Event

D/deafness Writes Back!

Saturday 26 May
Literature Tent, Chapelfield Gardens
2.15 - 3.15pm
£8 / weekend ticket £90

How does D/deafness affect one’s ability to write, perform and enjoy what others have written? Poet and performer Raymond Antrobus and children’s writer Joyce Dunbar shed light on the challenges and triumphs of D/deafness in the creative community. Hosted by writer Aliya Gulamani.

Sara Novic: What it’s like to be a deaf novelist (Guardian, May 2015)

Part of the City of Literature programme at Norfolk & Norwich Festival. 

Tickets £8 per event; book four or more events over the City of Literature Weekend and save £1.50 per ticket. Join us for all events across the weekend for £90 (save £46). Call the box office on 01603 766400 to redeem these offers.

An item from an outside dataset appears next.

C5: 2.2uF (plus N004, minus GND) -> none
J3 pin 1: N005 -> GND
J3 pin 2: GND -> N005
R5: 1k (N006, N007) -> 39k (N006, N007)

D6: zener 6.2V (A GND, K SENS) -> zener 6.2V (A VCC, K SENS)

A break-out space will be provided for audience members all day at The Garage, next to Chapelfield Gardens. To find out more email access@nnfestival.org.uk.

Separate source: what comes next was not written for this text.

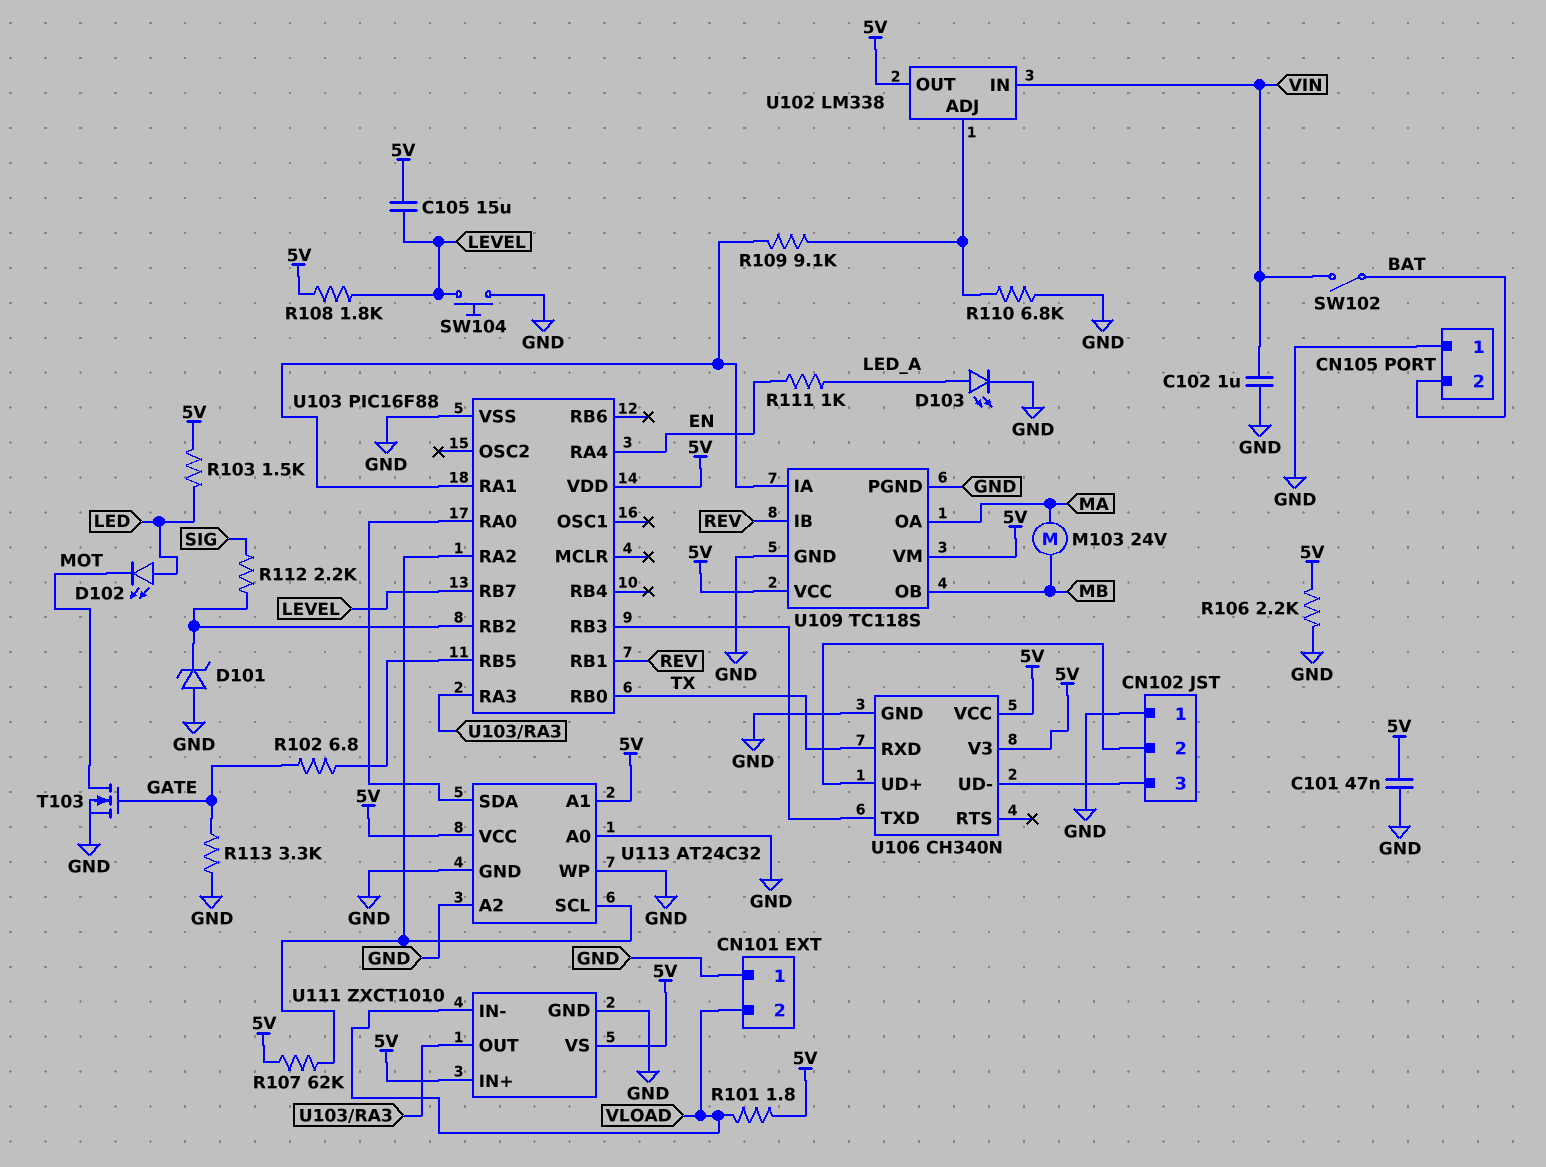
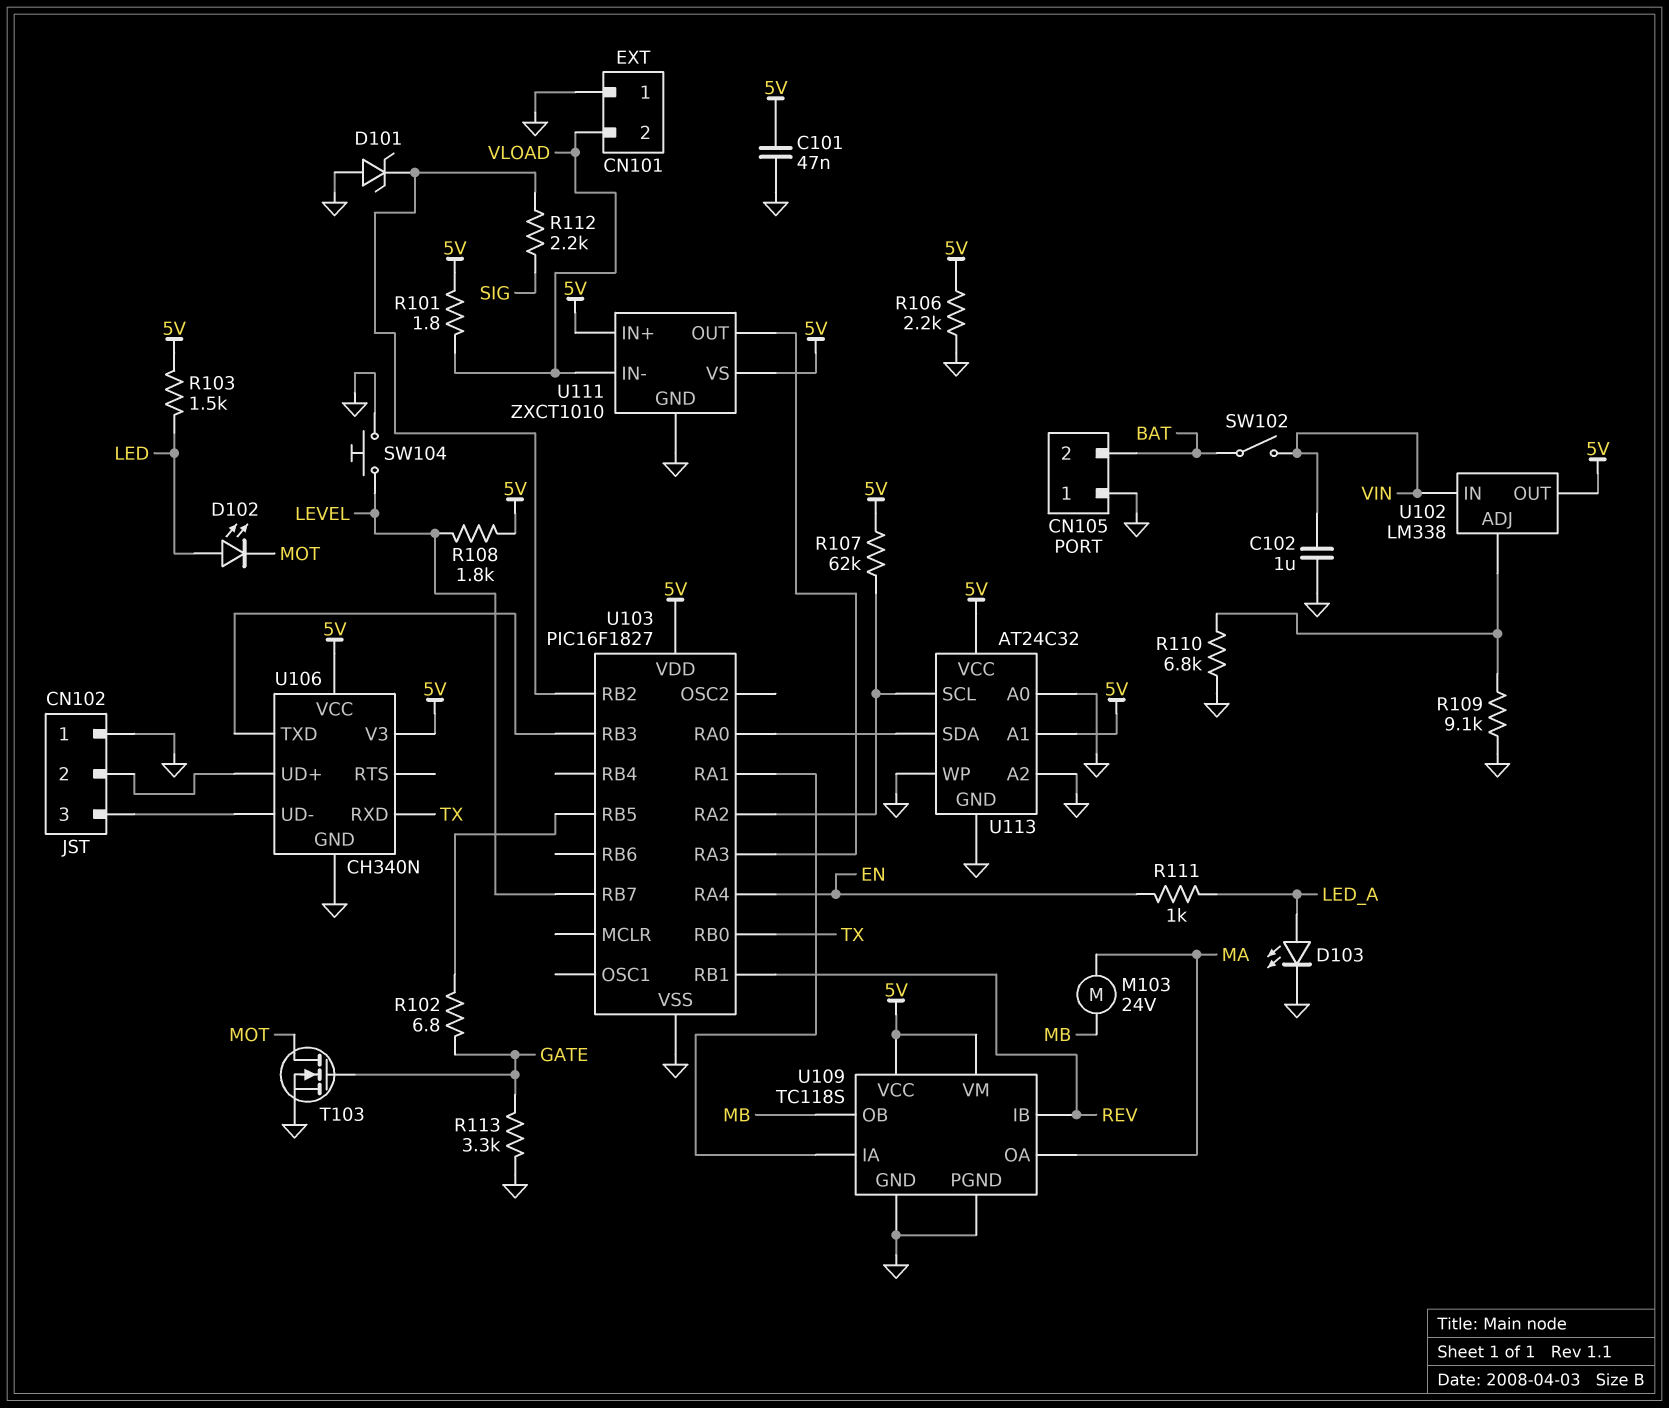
C105: 15uF (5V, LEVEL) -> none
R109: 9.1k (U102/ADJ, U103/RA1) -> 9.1k (GND, U102/ADJ)
U103: PIC16F88 -> PIC16F1827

This event is BSL-interpreted and captioned.

   

 

 

About the speakers

Raymond Antrobus is a Jamaican, British poet, performer and hearing aid user, born and bred in East London, Hackney. His poems have been published in magazines and literary journals such as The Rialto and Magma Poetry. He is currently one of six London Laureates, a Complete Works III fellow and one of the world’s first recipients of an MA in Spoken Word education (Goldsmith’s University). His second collection – Shapes & Disfigurements Of Raymond Antrobus – is published by Burning Eye Books. Raymond has read and performed his poetry at festivals (Glastonbury) and universities (Oxford). He has also read internationally. Website

‘His monologues are stunning studies of voice and substance, and his lyric poems are graceful and finely crafted’ – Kwame Dawes

The First Time I Wore Hearing Aids | Raymond Antrobus | Spoken Word

Joyce Dunbar has written over 80 books for children, largely picture books, including Tell Me Something Happy Before I Go To Sleep (Random House Children’s Books), Oddly (Walker Books) and I Want a Mini Tiger (Macmillan). Her picture book Shoe Baby (illustrated by Polly Dunbar) has been adapted into a stage play and Moon Bird (illustrated by Jane Ray) has been performed as a play throughout the world. An animated television series of Mouse & Mole is currently in development with the company Grasshopper Enterprises. Website

‘Joyce Dunbar is one of the best writers for children today, and this is a wonderful example of her sensitivity, lyrical style and gentle humour.’ – The Guardian 

Aliya Gulamani is a deaf writer who has been involved in numerous creative projects over the years, including writing short stories, making films, acting and creating plays for performance. She is a keen advocate for diversity in publishing (and beyond), and currently works as a Communications and Projects Assistant at Spread the Word, London’s leading literature charity.

(M)other Tongue: Sign Language in Translation (Asymptote, March 2018)

Aliya Gulamani: My Education Journey (Deaf Unity, May 2013)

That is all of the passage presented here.